Speaking to the why around the importance of this work, Hatch said colleges create connections in communities, catalyze resources, and play a critical role that drives social and economic mobility. Tangible examples include Clovis Community College in New Mexico adapting to specific needs, who Hatch said “responded to the high demand for digital skills by developing short term coding programs, in partnership with Google and Apple, and they’re also developing a cyber security program at the institution.”
She also highlighted that when coal production dropped in the rural region surrounding Southeast Kentucky Community and Technical College, the college moved to find opportunities for their community by providing skill-building for remote work in health care
Lopez noted that the pandemic has caused the expansion of reliable broadband to rural areas to be addressed much more intentionally, but that more needs to be done in order to assure economic opportunity in rural areas.
“Progress has been made in getting reliable and faster service in homes, businesses and schools, and electronic devices into the hands of students,” Lopez said. “However, as Diverse magazine recently highlighted, 68 percent of Americans living on rural tribal lands, still lack access to broadband.

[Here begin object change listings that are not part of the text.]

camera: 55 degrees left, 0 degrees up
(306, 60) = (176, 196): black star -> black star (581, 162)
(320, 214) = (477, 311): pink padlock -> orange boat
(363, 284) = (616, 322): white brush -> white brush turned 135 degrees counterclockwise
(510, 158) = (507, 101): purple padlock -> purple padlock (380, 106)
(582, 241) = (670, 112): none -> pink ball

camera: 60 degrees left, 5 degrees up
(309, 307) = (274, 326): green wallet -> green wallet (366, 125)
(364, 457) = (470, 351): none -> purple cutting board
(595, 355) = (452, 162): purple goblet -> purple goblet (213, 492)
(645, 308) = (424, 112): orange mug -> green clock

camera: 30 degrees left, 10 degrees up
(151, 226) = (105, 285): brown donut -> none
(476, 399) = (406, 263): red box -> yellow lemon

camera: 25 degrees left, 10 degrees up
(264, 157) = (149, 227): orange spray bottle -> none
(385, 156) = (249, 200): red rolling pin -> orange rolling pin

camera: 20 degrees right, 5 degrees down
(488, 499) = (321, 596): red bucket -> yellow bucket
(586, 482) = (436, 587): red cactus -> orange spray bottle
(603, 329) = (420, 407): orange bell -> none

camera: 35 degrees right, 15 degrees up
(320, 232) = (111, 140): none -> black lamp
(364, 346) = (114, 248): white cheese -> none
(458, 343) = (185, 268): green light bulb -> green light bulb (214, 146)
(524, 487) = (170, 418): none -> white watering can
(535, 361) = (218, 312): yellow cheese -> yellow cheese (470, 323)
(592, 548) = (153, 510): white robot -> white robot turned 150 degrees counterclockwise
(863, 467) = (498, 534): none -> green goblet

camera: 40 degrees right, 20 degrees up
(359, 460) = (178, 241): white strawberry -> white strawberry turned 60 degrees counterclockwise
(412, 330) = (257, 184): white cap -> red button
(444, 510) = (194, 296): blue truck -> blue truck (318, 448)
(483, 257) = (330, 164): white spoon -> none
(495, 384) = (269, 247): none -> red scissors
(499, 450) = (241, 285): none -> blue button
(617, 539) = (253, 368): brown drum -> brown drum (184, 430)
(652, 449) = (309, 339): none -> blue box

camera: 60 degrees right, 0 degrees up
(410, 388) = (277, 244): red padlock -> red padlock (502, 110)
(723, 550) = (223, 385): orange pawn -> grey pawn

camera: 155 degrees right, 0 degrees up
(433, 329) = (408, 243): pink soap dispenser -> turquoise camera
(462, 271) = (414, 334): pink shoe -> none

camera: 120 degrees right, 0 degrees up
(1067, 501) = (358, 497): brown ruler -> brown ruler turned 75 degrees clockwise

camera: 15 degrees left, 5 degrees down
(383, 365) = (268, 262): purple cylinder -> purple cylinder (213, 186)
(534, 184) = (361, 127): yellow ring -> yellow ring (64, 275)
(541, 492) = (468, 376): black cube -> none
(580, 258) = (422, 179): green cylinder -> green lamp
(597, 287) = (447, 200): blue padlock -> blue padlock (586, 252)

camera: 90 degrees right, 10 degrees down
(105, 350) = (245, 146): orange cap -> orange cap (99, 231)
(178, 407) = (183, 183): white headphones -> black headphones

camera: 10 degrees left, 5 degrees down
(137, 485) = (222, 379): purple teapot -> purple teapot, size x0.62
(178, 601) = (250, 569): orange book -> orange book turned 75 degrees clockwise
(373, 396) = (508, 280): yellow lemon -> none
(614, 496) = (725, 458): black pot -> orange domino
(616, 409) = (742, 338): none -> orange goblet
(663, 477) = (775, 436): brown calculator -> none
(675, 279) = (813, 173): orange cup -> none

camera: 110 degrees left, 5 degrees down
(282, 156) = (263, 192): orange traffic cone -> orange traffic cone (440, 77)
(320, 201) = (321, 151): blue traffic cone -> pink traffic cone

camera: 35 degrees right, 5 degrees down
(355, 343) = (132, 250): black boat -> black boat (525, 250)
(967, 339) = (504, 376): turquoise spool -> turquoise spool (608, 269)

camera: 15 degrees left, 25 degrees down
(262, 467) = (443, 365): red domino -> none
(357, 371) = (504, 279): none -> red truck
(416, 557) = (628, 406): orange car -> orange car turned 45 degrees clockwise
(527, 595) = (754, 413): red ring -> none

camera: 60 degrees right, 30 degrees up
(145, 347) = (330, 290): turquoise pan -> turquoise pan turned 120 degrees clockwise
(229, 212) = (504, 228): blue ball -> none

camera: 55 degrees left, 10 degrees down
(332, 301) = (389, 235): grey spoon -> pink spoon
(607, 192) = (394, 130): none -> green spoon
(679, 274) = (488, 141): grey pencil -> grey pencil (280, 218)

And the average speed internet at tribal colleges is 336 megabytes per second, compared to that at mainstream institution, mainstream four-year institutions, which is 3.5 gigabytes per second.”
ATD Network colleges that are part of the Building Resiliency in Rural Communities for the Future of Work initiative include Berkshire Community College, Clovis Community College, Columbia-Greene Community College, Halifax Community College, Louisiana State University-Eunice, Northwest Mississippi Community College, and Southeast Kentucky Community and Technical College.